A Sequel to the North-West Passage, and the Plans for the Search for Sir John Franklin. A Review.

A summary of the history of the Franklin Search until 1858 when John Brown died. It is quite a comprehensive summary, if a bit dogmatic in Brown’s criticism of various searchers. He sounds at times like Barrow criticizing Sir John Ross for not finding the answer he wanted.

p. 405: As to their books and papers, are these poor fellows to be so thoughtless as to leave their books and papers open and exposed to the rain and the blast? We think not; they were put en cache.

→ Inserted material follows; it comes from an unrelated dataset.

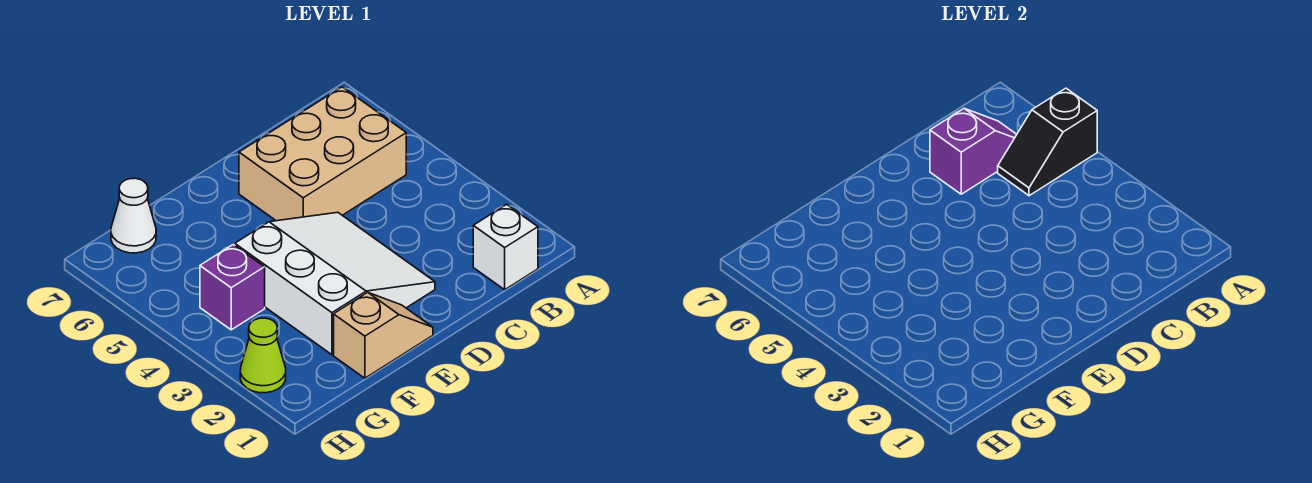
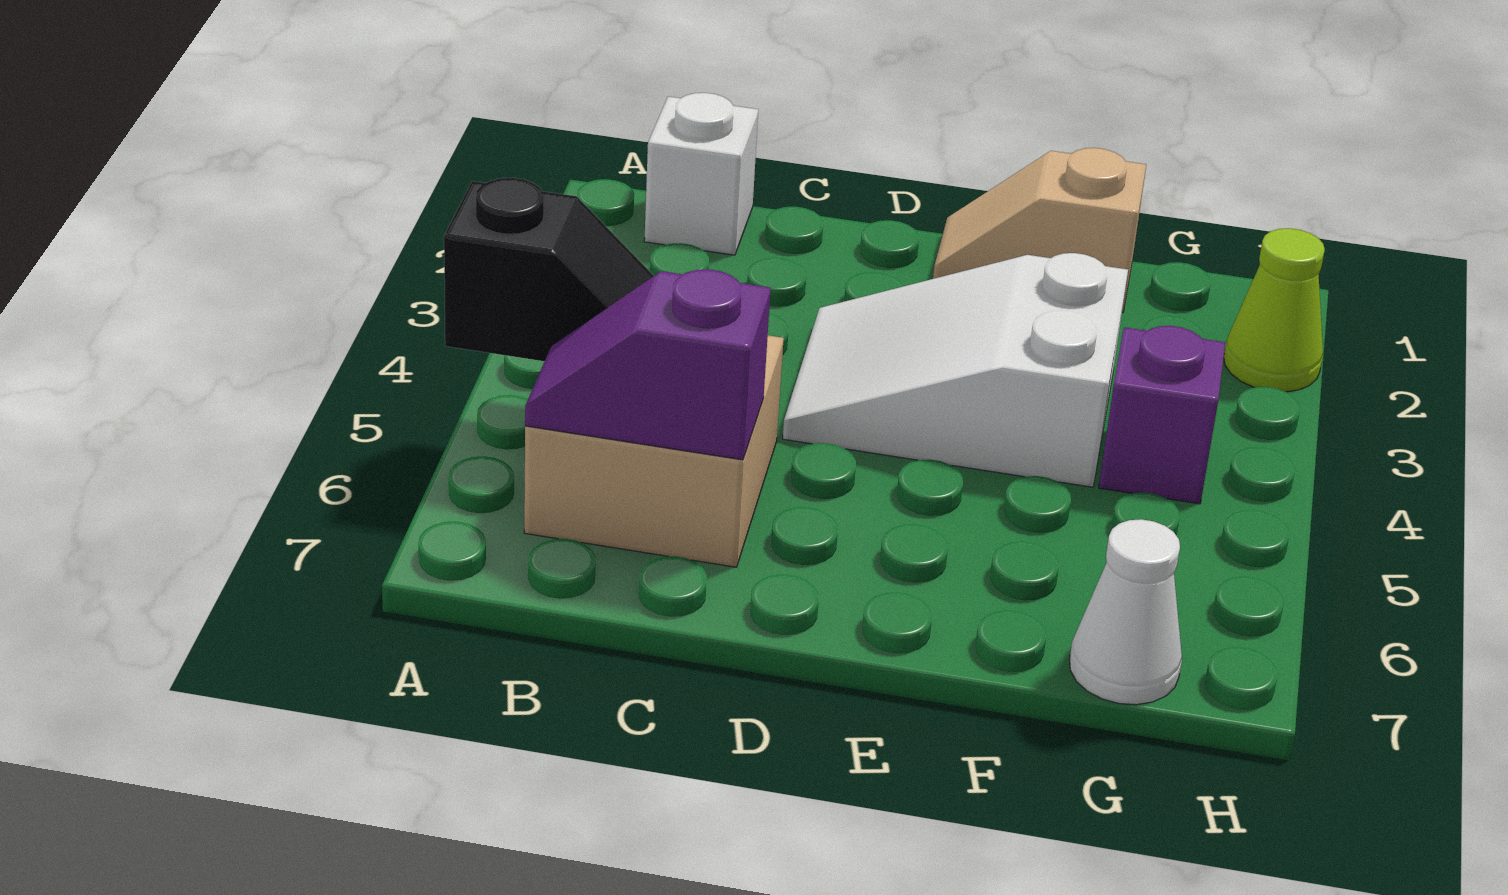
tan brick B5:D6 level 1 -> tan brick B5:C6 level 1
white slope D2:F4 level 1 top F -> white slope D3:F4 level 1 top F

Brown starts near the beginning, with Columbus, and how he won favour with both the Spanish king and with merchants:

p. 4: “The era was propitious to the quick advancement of knowledge. The recent invention of the art of printing enabled men to communicate rapidly and extensively their ideas and discoveries.” “Every step in advance was immediately and widely promulgated, recorded in a thousand forms, and fixed for ever. There could never again be a dark age. Nations might shut their eyes to the light, and sit in willful darkness, but they could not trample it out; it would shine on, dispensed to happier parts of the world.” [The source here is Washington Irving’s Life and Voyages of Columbus.]

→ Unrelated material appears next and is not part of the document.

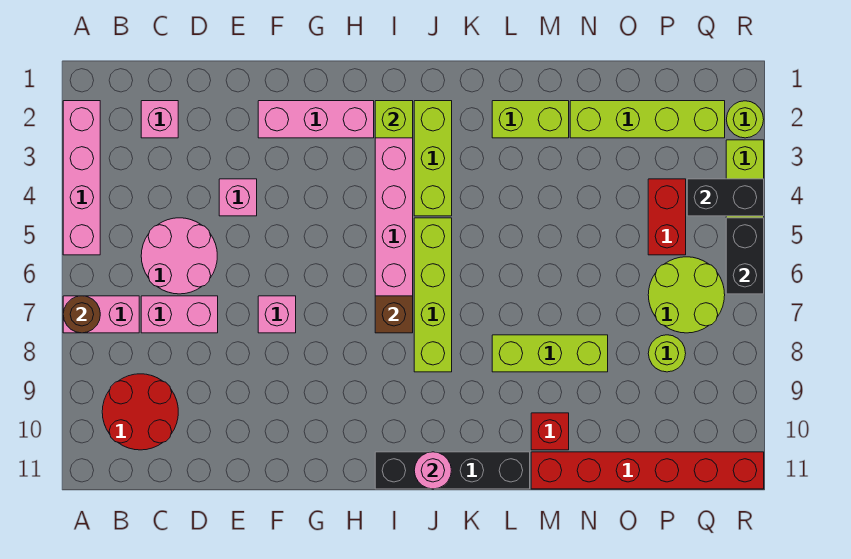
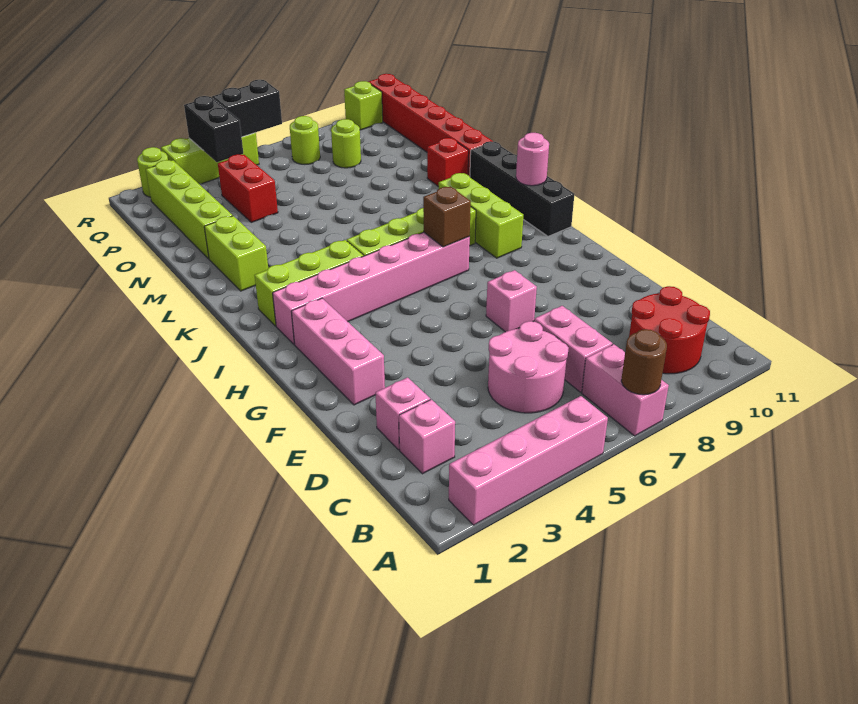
pink brick E4 level 1 -> pink brick D2 level 1
lime brick I2 level 2 -> lime brick R10 level 1
lime brick L8:N8 level 1 -> lime brick I9:K9 level 1
red brick P4:P5 level 1 -> red brick O4:P4 level 1
lime round brick P6:Q7 level 1 -> lime round brick Q7 level 1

p. 14, like so many commanders and commentators, Brown praises the role of Providence in achieving the successes of the navigators: Persevering in difficulty, unappalled by danger, and patient under distress, they scarcely ever use the language of complaint, much less that of despair; and sometimes, when all human hope seems at its lowest ebb, they furnish the most beautiful examples of that firm reliance on a merciful and superintending Providence, which is the only rational source of true fortitude in man. [This follows a paragraph in which Brown talks about the superstitions of sailors!]Often, with their narratives impressed upon my mind, and surrounded by the very difficulties which they in their frail and inefficient barks undauntedly encountered and overcame, have I been tempted to exclaim, with all the enthusiasm of Purchas:

“ ‘How shall I admire your heroic courage,

Ye marine worthies, beyond names of worthiness?’ ”

[Brown’s work concludes with appendices of a time line of Voyages towards the North Pole (starting with John Cabot in 1496); a “List of Works on Arctic Subjects” (p. 448-52); and a helpful index.